As mentioned in the previous article, “VARK Learning Styles and Differentiated Instruction”, there are primarily four types of learners (Fleming and Mills, 1992). Growing up, all types of learners face changes and challenges. Stress, by extension, plays a big part in the learner’s emotional life. Knowing how to cope with stress is hence the key to learning healthily. Depending on the learner’s preferred learning modalities, teachers may advise corresponding stress-relief measures.
Choosing the effective stress-relief measure
- The Visual & Read/Write Learner: The teacher can ask the student to keep a journal and use it as an outlet for their frustration. After the student feels that they have expressed themselves adequately through writing, they may choose to share how they feel with the teacher after class. This trains the student to stay composed during class and let off steam only at the right time. Alternatively, the student can seek art therapy to channel their emotions through artistic creation.
- The Auditory Learner: When the student is nervous and anxious, the teacher can stop the student’s current activity and count down with them from ten to one. The student may then resume work, after having recovered from their apprehension. On the other hand, when facing challenges by themselves, the student can use self-reminders (see the image above) to stay positive.
- The Kinesthetic Learner: When feeling stressed, the student can use stress-relief toys (see the image above). These toys are meant to help the student vent their anger, anxious feelings, and stress on an object by squeezing. Under the teacher’s supervision, the student can also make crumpled paper balls and throw them into the trash can, as a symbolic act of discarding their worries. In addition, it helps to be in an open space and take deep breaths to relax.

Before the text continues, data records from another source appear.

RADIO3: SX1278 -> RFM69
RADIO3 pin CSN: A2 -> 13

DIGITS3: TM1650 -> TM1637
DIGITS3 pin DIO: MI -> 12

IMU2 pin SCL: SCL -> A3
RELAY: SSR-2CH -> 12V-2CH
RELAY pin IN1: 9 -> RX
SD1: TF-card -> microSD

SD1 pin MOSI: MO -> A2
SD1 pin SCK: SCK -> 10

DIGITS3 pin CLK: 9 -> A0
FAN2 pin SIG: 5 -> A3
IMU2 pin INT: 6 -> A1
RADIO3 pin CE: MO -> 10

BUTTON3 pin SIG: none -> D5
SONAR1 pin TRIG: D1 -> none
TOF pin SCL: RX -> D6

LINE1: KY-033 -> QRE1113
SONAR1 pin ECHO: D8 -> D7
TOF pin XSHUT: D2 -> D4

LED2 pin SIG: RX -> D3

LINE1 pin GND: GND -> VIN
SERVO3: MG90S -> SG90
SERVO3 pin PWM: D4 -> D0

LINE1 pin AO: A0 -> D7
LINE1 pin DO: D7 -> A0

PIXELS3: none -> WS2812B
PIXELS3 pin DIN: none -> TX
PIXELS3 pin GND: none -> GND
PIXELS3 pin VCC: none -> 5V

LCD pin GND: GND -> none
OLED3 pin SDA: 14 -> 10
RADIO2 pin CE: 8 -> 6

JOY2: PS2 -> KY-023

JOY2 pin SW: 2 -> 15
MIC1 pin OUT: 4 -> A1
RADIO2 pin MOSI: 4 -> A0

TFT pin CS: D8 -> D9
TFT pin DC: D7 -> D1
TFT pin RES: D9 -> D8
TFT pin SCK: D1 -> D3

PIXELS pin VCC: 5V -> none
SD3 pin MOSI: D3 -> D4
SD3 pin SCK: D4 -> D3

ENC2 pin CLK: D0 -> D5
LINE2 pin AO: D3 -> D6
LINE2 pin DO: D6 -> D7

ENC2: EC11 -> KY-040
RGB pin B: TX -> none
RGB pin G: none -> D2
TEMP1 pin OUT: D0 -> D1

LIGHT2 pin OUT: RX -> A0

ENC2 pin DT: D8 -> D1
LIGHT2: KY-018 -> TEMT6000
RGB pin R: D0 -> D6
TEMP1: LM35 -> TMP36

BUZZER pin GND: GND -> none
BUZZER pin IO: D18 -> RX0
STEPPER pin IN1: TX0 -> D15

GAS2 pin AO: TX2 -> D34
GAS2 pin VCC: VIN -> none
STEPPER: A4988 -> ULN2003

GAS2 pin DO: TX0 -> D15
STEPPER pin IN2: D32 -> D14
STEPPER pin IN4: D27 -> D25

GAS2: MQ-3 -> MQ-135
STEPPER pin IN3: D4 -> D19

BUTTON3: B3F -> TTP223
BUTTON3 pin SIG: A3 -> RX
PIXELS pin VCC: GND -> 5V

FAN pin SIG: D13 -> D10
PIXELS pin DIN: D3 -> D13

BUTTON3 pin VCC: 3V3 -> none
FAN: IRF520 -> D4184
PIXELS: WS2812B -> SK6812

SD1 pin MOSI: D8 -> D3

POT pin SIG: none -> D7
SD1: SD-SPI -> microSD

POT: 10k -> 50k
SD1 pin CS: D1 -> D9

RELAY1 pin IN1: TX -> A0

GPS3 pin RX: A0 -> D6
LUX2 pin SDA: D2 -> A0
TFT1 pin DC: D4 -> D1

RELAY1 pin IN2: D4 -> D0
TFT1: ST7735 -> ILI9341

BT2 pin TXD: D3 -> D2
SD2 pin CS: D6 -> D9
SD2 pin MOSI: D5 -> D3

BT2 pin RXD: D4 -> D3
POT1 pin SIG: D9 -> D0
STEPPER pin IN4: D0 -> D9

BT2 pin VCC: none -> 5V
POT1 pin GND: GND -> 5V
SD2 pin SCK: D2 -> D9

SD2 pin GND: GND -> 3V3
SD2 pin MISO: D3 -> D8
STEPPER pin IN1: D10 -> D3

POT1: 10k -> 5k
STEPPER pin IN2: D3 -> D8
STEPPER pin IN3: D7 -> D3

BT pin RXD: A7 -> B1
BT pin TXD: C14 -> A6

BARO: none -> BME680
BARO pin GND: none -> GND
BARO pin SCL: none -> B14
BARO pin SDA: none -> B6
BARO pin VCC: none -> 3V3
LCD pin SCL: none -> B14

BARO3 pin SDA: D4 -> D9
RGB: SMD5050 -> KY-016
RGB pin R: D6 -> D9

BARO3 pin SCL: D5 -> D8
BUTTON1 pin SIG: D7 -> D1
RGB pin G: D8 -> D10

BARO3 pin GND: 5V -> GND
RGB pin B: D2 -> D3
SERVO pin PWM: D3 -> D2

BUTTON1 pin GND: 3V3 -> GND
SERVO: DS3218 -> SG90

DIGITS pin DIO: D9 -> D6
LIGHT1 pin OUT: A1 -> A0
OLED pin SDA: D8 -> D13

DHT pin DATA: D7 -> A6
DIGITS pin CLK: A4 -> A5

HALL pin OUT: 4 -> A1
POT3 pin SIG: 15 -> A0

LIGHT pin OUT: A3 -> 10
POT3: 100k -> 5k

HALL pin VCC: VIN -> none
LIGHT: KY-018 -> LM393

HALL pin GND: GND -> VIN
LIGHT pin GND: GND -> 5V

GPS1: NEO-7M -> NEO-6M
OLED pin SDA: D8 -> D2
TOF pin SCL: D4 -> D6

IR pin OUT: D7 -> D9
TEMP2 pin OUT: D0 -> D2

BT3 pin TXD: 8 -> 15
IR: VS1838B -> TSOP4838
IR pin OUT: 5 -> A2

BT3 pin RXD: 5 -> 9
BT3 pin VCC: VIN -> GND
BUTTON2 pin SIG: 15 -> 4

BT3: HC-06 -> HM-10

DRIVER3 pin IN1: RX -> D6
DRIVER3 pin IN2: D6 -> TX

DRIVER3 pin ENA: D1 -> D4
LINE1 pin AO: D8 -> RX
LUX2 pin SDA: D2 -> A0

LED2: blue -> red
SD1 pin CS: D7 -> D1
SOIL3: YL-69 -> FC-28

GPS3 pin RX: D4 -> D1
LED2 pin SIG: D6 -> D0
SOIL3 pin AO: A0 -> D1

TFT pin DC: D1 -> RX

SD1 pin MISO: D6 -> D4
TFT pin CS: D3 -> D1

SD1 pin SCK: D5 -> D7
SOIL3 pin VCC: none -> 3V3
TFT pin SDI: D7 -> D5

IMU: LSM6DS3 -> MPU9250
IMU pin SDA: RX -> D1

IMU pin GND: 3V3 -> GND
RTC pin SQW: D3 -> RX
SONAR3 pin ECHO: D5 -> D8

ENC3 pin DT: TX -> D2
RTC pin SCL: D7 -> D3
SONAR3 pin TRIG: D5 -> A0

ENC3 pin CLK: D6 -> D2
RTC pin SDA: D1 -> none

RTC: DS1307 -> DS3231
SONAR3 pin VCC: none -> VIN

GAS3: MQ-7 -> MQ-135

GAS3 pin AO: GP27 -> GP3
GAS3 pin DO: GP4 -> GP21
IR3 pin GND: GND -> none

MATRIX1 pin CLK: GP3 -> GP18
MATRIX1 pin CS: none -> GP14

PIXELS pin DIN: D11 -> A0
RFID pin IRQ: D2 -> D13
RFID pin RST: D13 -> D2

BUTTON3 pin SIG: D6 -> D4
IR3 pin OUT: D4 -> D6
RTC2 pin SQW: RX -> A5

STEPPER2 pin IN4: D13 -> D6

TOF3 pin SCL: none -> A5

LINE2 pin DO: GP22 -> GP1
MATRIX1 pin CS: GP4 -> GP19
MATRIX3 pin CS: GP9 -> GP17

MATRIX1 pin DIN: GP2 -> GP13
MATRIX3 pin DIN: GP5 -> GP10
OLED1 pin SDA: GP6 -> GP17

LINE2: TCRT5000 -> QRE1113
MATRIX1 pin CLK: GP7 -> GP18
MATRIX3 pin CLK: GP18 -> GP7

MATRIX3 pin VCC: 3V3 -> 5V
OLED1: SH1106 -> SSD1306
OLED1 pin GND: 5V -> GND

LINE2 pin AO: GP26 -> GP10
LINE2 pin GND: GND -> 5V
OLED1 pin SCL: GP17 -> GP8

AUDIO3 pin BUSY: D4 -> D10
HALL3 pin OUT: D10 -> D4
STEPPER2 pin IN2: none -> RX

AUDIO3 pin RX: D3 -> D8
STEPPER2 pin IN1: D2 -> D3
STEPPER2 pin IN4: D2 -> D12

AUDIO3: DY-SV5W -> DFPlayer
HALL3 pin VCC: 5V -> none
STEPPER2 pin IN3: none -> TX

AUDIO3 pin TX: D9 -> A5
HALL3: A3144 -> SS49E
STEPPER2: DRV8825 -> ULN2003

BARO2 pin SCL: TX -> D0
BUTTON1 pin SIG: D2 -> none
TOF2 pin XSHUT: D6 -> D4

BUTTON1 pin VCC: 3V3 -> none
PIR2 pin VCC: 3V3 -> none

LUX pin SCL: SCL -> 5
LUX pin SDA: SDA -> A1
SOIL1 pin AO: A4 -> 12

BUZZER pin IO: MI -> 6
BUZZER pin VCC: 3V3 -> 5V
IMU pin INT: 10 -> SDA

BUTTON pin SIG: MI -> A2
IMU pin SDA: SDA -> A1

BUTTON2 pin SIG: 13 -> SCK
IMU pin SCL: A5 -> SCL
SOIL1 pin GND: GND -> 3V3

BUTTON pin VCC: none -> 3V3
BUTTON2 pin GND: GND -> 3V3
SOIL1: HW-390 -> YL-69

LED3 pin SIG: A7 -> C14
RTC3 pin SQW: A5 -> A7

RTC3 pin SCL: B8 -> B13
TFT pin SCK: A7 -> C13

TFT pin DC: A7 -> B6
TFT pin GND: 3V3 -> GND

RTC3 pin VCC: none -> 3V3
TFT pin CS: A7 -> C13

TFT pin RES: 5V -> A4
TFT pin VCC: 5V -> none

Parents can provide customised support
Every student has their own attributes and preferences. Depending on their children’s personal needs, parents can customise the study plan.
- Visual Teaching: If, in the learning process, the student shows a preference for using their visual senses, parents can create visual learning materials to facilitate the student’s studying. For instance, parents can turn texts into graphics, such as mind maps, timelines, diagrams, comparison charts, or even animations and narratives, to help their children grasp new concepts and the connection among them.
- Auditory Teaching: If, in the learning process, the student shows a preference for listening and speaking, parents can use dialogues to present new concepts, then ask the student to reiterate what they have learnt. Parents can also ask the student to read passages aloud and answer questions, allowing the student to identify the key messages and present them in their own ways.
- Read/Write Teaching: If, in the learning process, the student shows a preference for reading and writing, parents can practise guided reading and go through the text materials with the student. Parents can encourage note-taking, reinforcing the student’s memory of the new information. On top of that, parents can prepare written tasks for the student, allowing them to reacquaint themselves with old topics.
- Kinesthetic Teaching: If, in the learning process, the student shows a preference for using their tactile senses and doing hands-on tasks, parents can use animated learning materials to help the student understand abstract concepts. One example is asking the student to role-play, when teaching historical events. Another example is asking the student to rearrange a list of historical figures, events, and years in chronological order, thus developing their differentiation skill.
In conclusion, no two students are the same. Teachers and parents can take notes of students’ learning preferences and practise diversified teaching accordingly.